Two million DOM nodes. 1.3 million event listeners. 667 MB of JS heap. CPU pegged at 27%.

That was a content feed we were building — cards with images, videos, progress indicators, and action buttons. The feature worked. It just happened to be melting browsers in the process.

Here’s how we fixed it.


The problem

The feed renders a list of cards — each one has an image, a video, a progress bar, metadata, action buttons. When the list is short, this is fine. When it grows to hundreds of items, the browser is holding all of them in the DOM simultaneously, with every image loaded, every event listener attached, every animation running.

Chrome’s Performance Monitor made it concrete:

  • JS heap: 667 MB
  • DOM Nodes: 2,204,731
  • JS event listeners: 1,331,140
  • CPU: 27.8%

The backend was fast. The API returned in milliseconds. The problem was entirely on the frontend — every card that had ever loaded was still alive in the DOM.


The spike: four options

Before writing any code, we ran a spike to understand the options.
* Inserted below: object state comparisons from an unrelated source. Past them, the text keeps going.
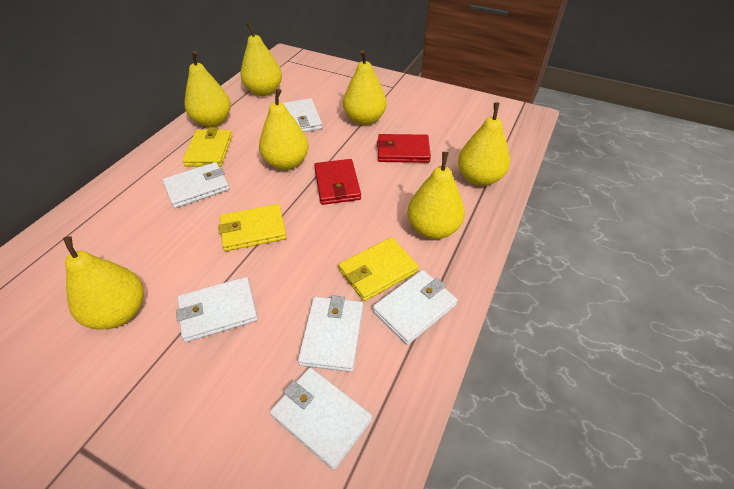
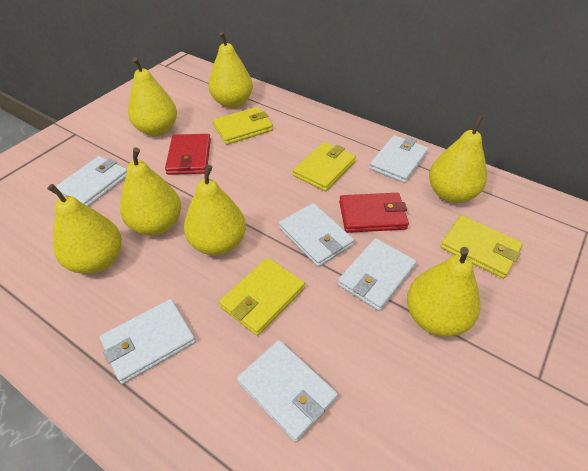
yellow wallet: 3 -> 4

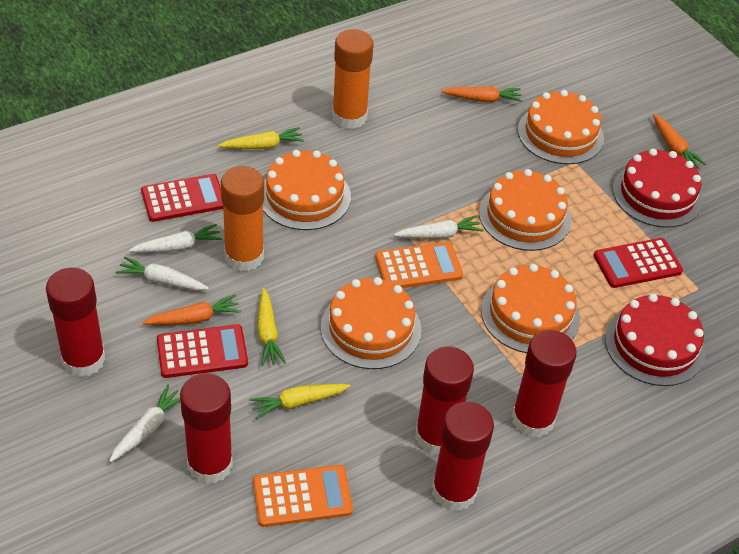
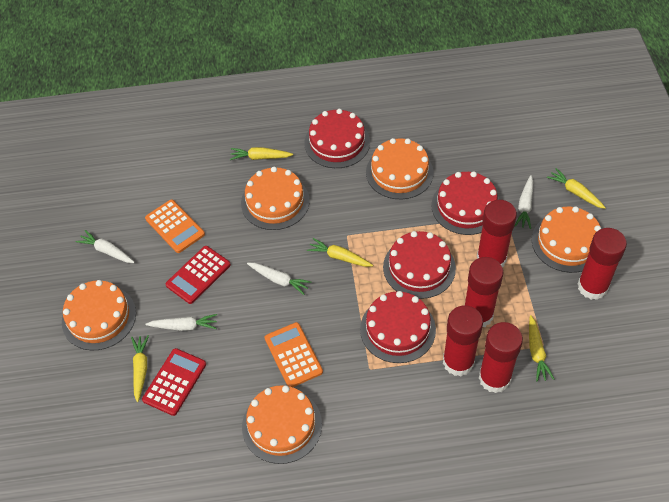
orange carrot: 3 -> 0
orange glue stick: 2 -> 0
red cake: 2 -> 4
red calculator: 3 -> 2
yellow carrot: 3 -> 5

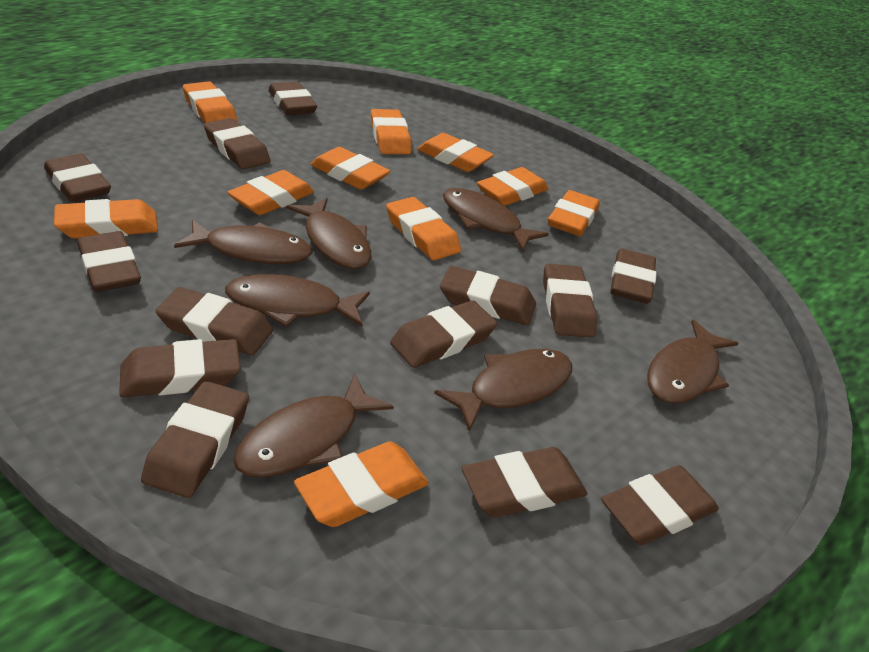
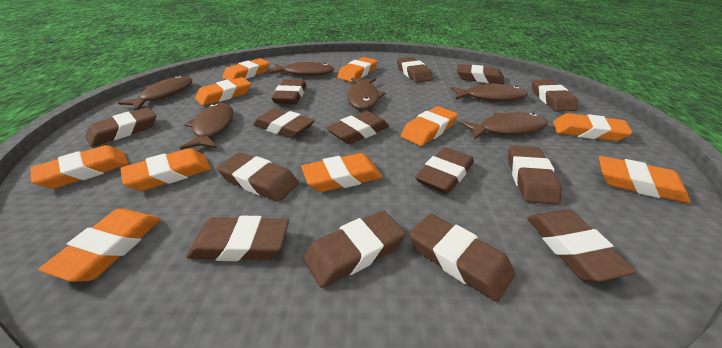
brown eraser: 13 -> 14
brown fish: 7 -> 6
We benchmarked production at 65 items and a virtualization prototype at 10 items:

Production at 65 items: 93.4 MB heap, 87,835 DOM nodes

Virtualized at 10 items: 40.3 MB heap, 8,094 DOM nodes

Even at 10 items, the virtualized version was already faster than production at 65. DOM nodes dropped from 87,835 to 8,094. JS heap went from 93.4 MB to 40.3 MB.

The spike evaluated four paths:

OptionDescription
1Do nothing
2Single-column layout + virtualization (existing rough design)
3Virtualization on mobile only
4Full new feed design + virtualization on mobile and desktop

We chose option 4.

Not because we always pick the hardest one — but because the masonry grid was the actual blocker, and fixing performance without redesigning the layout wasn’t a real option.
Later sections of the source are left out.